■ Cash & Crash: Umzugskartons
Berlin (taz) – Yuppie-Börsenmakler aus Hannover, Hamburg, Berlin, Bremen oder Stuttgart sollten schon mal den Umzugswagen ordern. Die Herren der deutschen Big Three, der Börsen in Frankfurt, München und Düsseldorf, haben nämlich beschlossen, sich zusammenzutun und so alle anderen aus dem Geschäft zu werfen. Insgesamt wurden im vergangenen Jahr in der Bundesrepublik Wertpapiere für 7.486 Milliarden Mark umgesetzt.
Die Idee ist denkbar einfach. Wenn die deutschen Börsen mit den großen Finanzmärkten in London, New York und Tokio konkurrieren wollen, müssen sie größer und effektiver werden. Dazu hat nur Frankfurt das Zeug, wo schon heute 74 Prozent des deutschen Aktienhandels abgewickelt werden.
Eine solche Konzentration verstieße aber gegen die lang gepflegte deutsche Tradition regionaler Börsen, die den Föderalismus widerspiegelt. Außerdem profitieren kleinere Börsenhändler von der derzeitigen Struktur. Also versuchen die drei Börsenchefs, die Konzentration zu bewerkstelligen, ohne allzu viel Widerstand zu provozieren, und sich offen von der Tradition zu verabschieden.

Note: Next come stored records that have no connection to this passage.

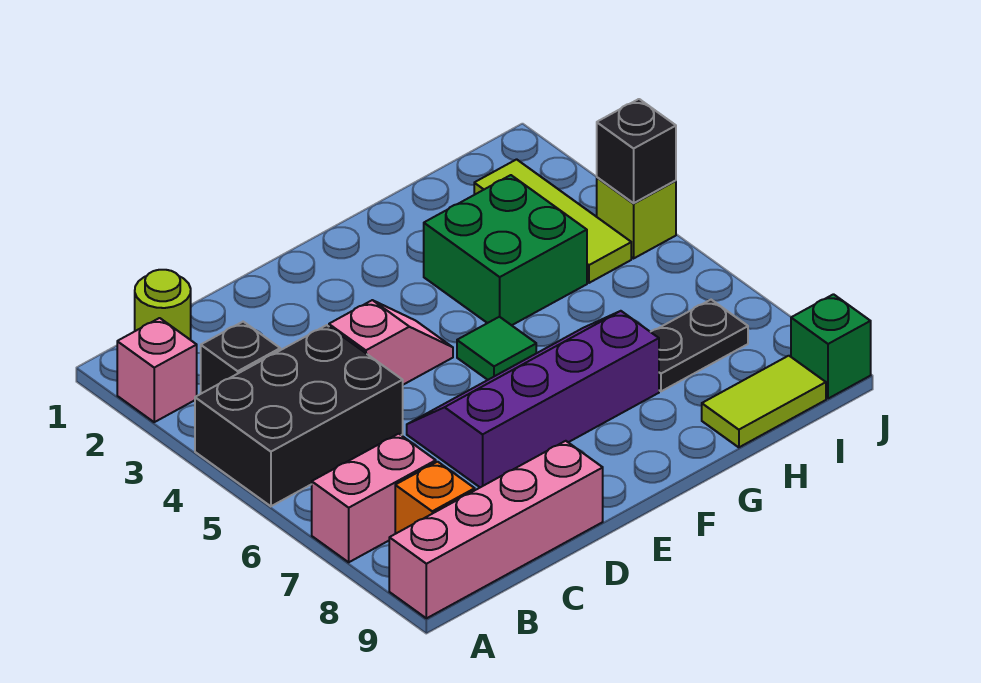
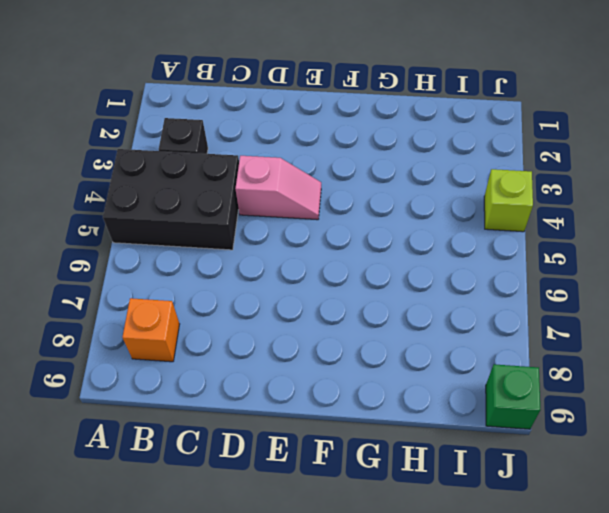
none -> pink brick A2 level 1
none -> pink brick A7:B7 level 1
none -> pink brick A9:D9 level 1

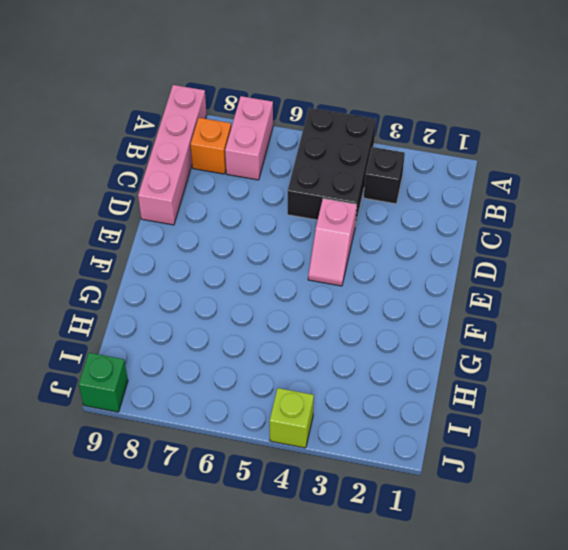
none -> pink brick A2 level 1
none -> lime round brick B1 level 1
none -> purple slope D6:G7 level 1 top 7

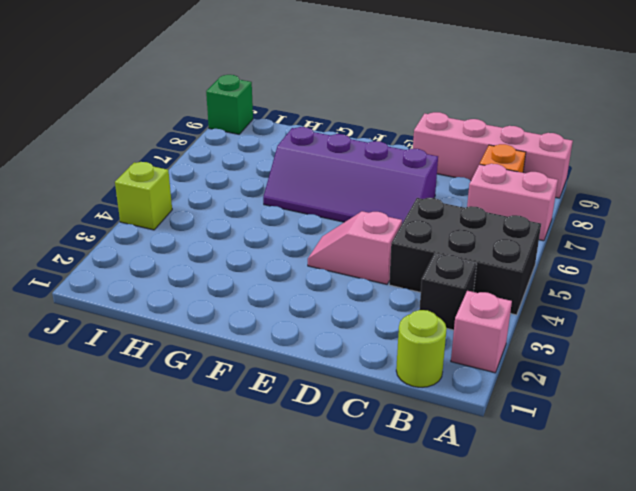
none -> green tile F5 level 1
none -> green brick G3:H4 level 1
none -> black plate H7:I7 level 1

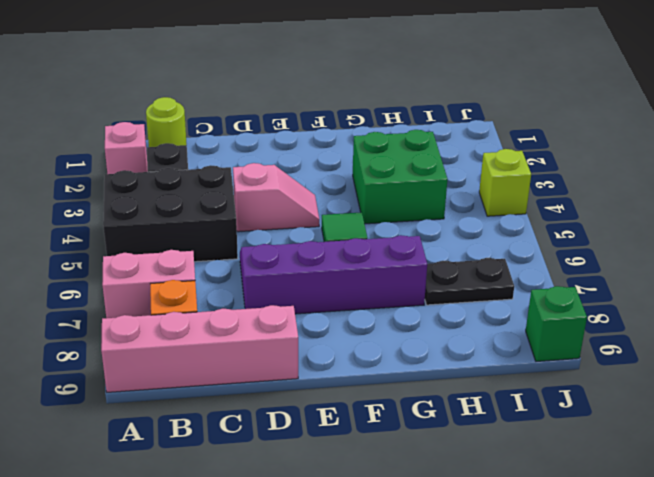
none -> lime tile H9:I9 level 1
none -> lime tile I2:I4 level 1
none -> black brick J4 level 2

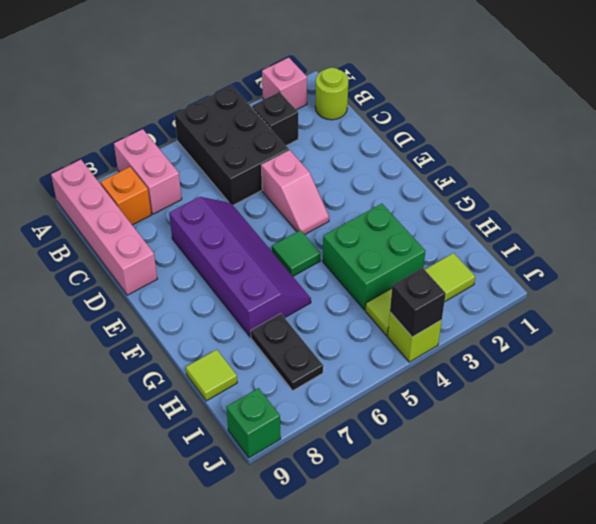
lime tile H9 level 1 -> lime tile H9:I9 level 1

Ein formaler Zusammenschluß der Börsenplätze in Düsseldorf (knapp zehn Prozent), München (knapp fünf Prozent) und Frankfurt wurde so zunächst vermieden. Vielmehr sollen nur die Einstiegs-, Kassa- und Schlußkurse der drei Aktienmärkte und des elektronischen Aktienhandelssystems Ibis in einem Kontor aufeinander abgestimmt werden. Über Ibis werden heute schon fast 40 Prozent des Handels mit den wichtigsten Aktien abgewickelt.
Es macht von nun an deutlich weniger Sinn, sein Geschäft an einem der drei Börsenplätze in der Hoffnung zu tätigen, einen besseren Kurs zu bekommen, oder gar durch das eigene Geschäft den Kurs maßgeblich beeinflussen zu wollen. Um zudem den Einfluß einzelner Käufer auf kleinere Firmen zu beschränken, soll der Handel mit deren Aktien künftig auf ihre regionalen Heimatbörsen konzentriert werden.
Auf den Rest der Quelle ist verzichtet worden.